Le point de vue d’Hélène pose la question de « l’angle de lecture ». S’il s’agit de choisir tel ou tel élément du récit pour expliquer le discours, oui, bien sûr. Tout ce qui est imaginé par l’auteur le constitue en effet plus ou moins directement. Ce qui implique que l’élément choisi ne soit pas considéré en-dehors du champ de ce discours, pour lui-même. Pour m’en tenir à « l’Arabe ».  La question n’est pas de savoir pourquoi Camus ne lui donne pas un nom, mais pourquoi il décide que Meursault ne lui en donne pas – il pouvait très bien ajouter au scénario les ingrédients qui le rende possible. C’est dans la cohérence de ce personnage, le narrateur, qu’il faut donc poser cette question, comme toutes les autres relatives aux différents événements. Meursault ne le tue pas parce qu’il est un Arabe, non seulement parce qu’il n’y a rien qui laisserait seulement supposer un acte raciste, mais surtout parce que « racisme » lui est aussi étranger que toutes les valeurs conventionnelles attachées aux événements et aux personnages qu’il rencontre, et c’est cela qui lui vaut la condamnation à mort : il est condamné non parce qu’il a tué – ça c’est l’événement-prétexte –, mais parce qu’il n’a pas le droit d’être l’étranger qu’il est, qui met en péril l’existence de la société.
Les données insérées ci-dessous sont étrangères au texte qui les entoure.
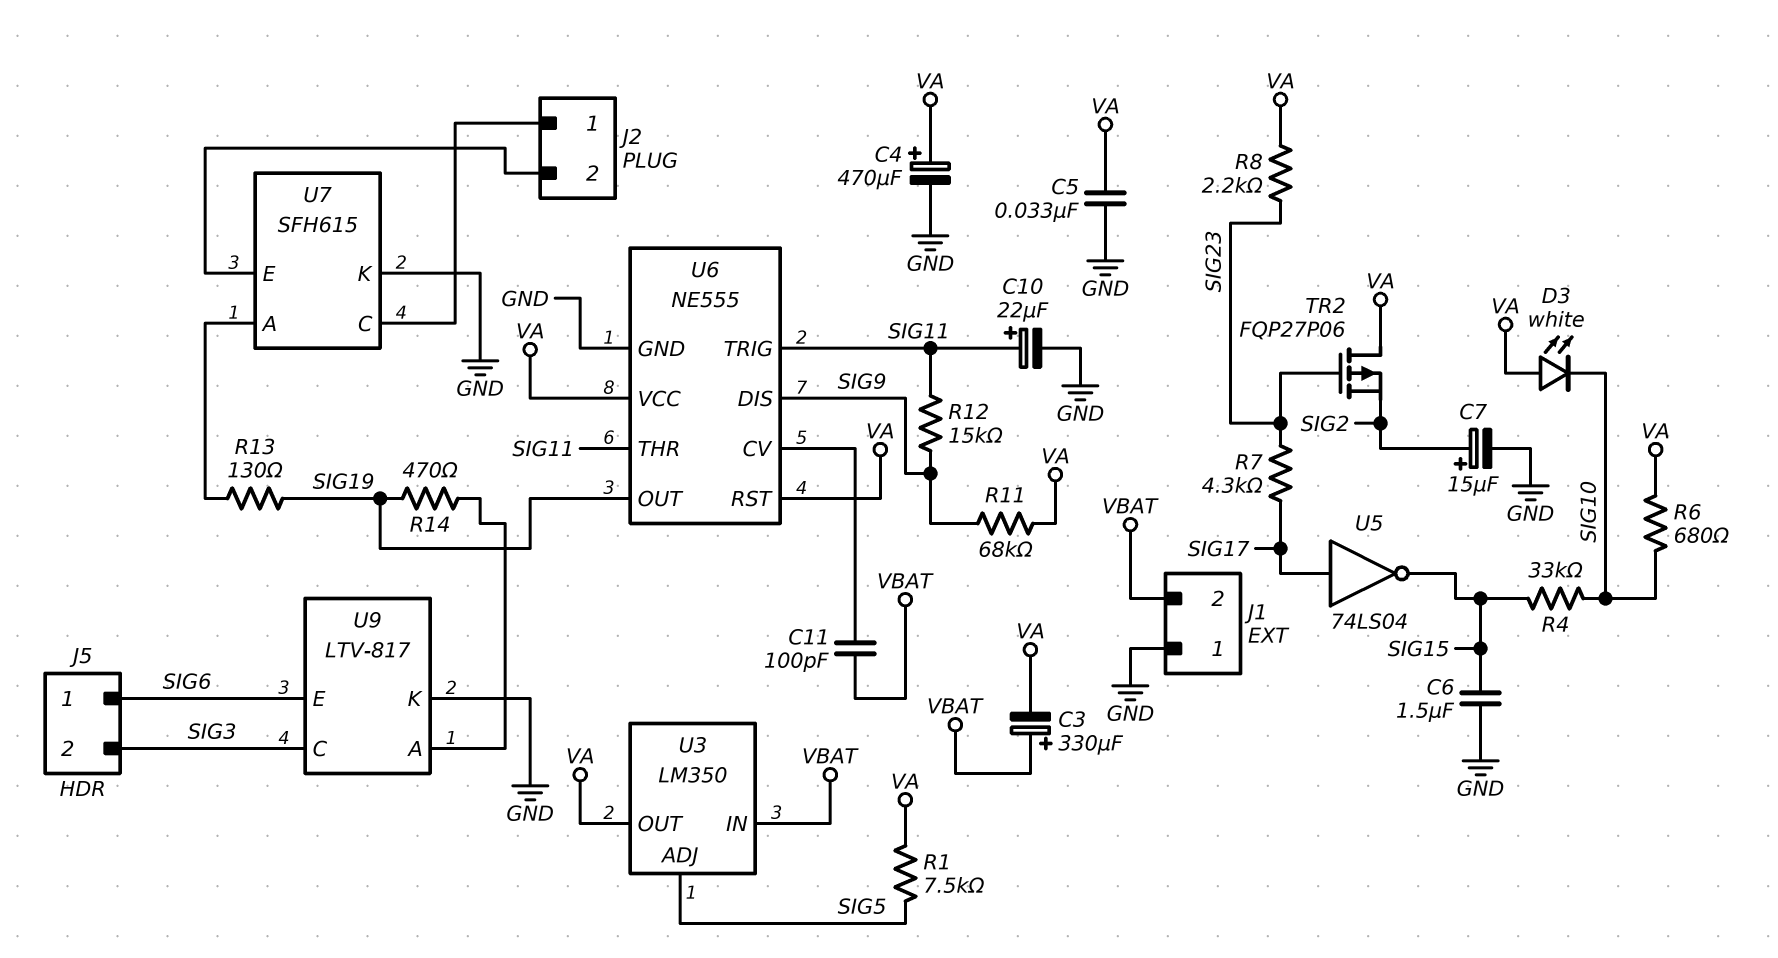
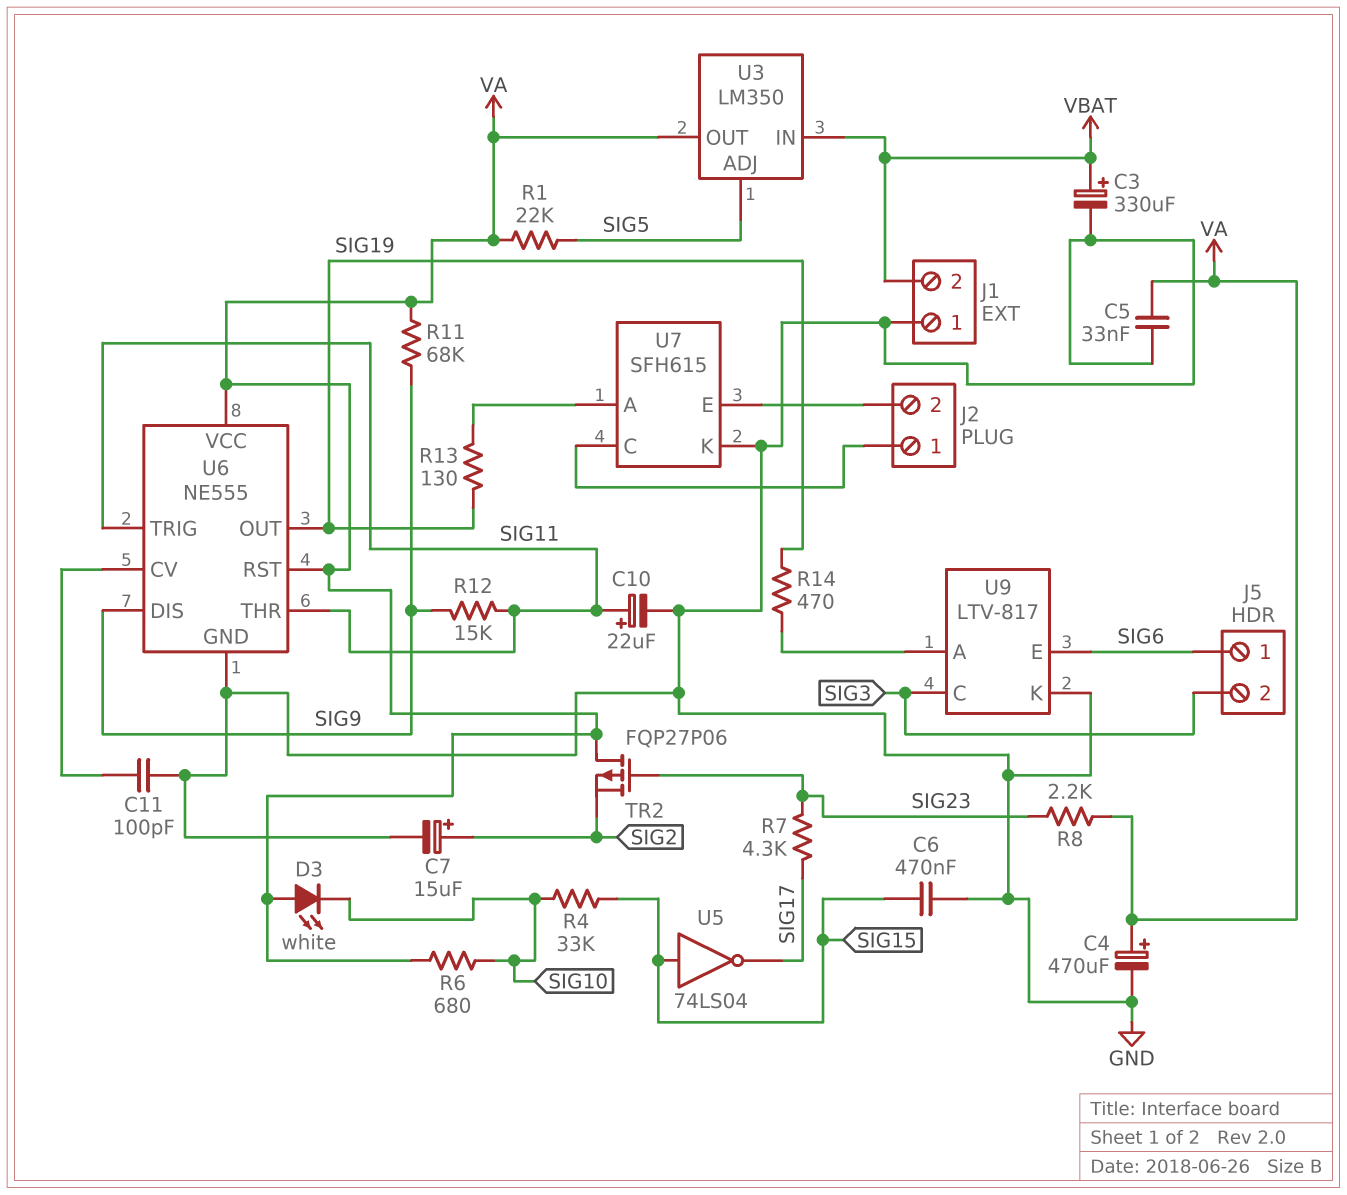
C3: 330uF (plus VBAT, minus VA) -> 330uF (plus VBAT, minus GND)
C6: 1.5uF (GND, SIG15) -> 470nF (GND, SIG15)
C11: 100pF (U6/CV, VBAT) -> 100pF (GND, U6/CV)
R1: 7.5k (SIG5, VA) -> 22k (SIG5, VA)
U5: NOT 74LS04 (in SIG17, out SIG15) -> NOT 74LS04 (in SIG15, out SIG17)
Son crime essentiel est d’avoir fumé une cigarette devant sa mère morte. A cet égard, le réquisitoire que Camus fait tenir au procureur est un chef-d’œuvre, et pas seulement dans le contexte de l’idéologie vichyssoise.  Le meurtre de l’Arable est un geste inadéquat du personnage relativement au problème qu’il rencontre avec la chaleur et le soleil, en ce sens qu’il « vise » l’extérieur alors que la cause est intérieure. « J’ai secoué la sueur et le soleil. J’ai compris que j’avais détruit l’équilibre du jour, le silence exceptionnel d’une plage où j’avais été heureux. Alors, j’ai tiré encore quatre fois sur un corps inerte où les balles s’enfonçaient sans qu’il y parût. Et c’était comme quatre coups brefs que je frappais sur la porte du malheur » (fin de la première partie).

Un avis sur « Camus…. Suite »

  1. Merci Jean-Pierre. Je suis d’accord avec vous. L’Etranger est un roman inépuisable. J’espère que le film de F. Ozone sera à la hauteur.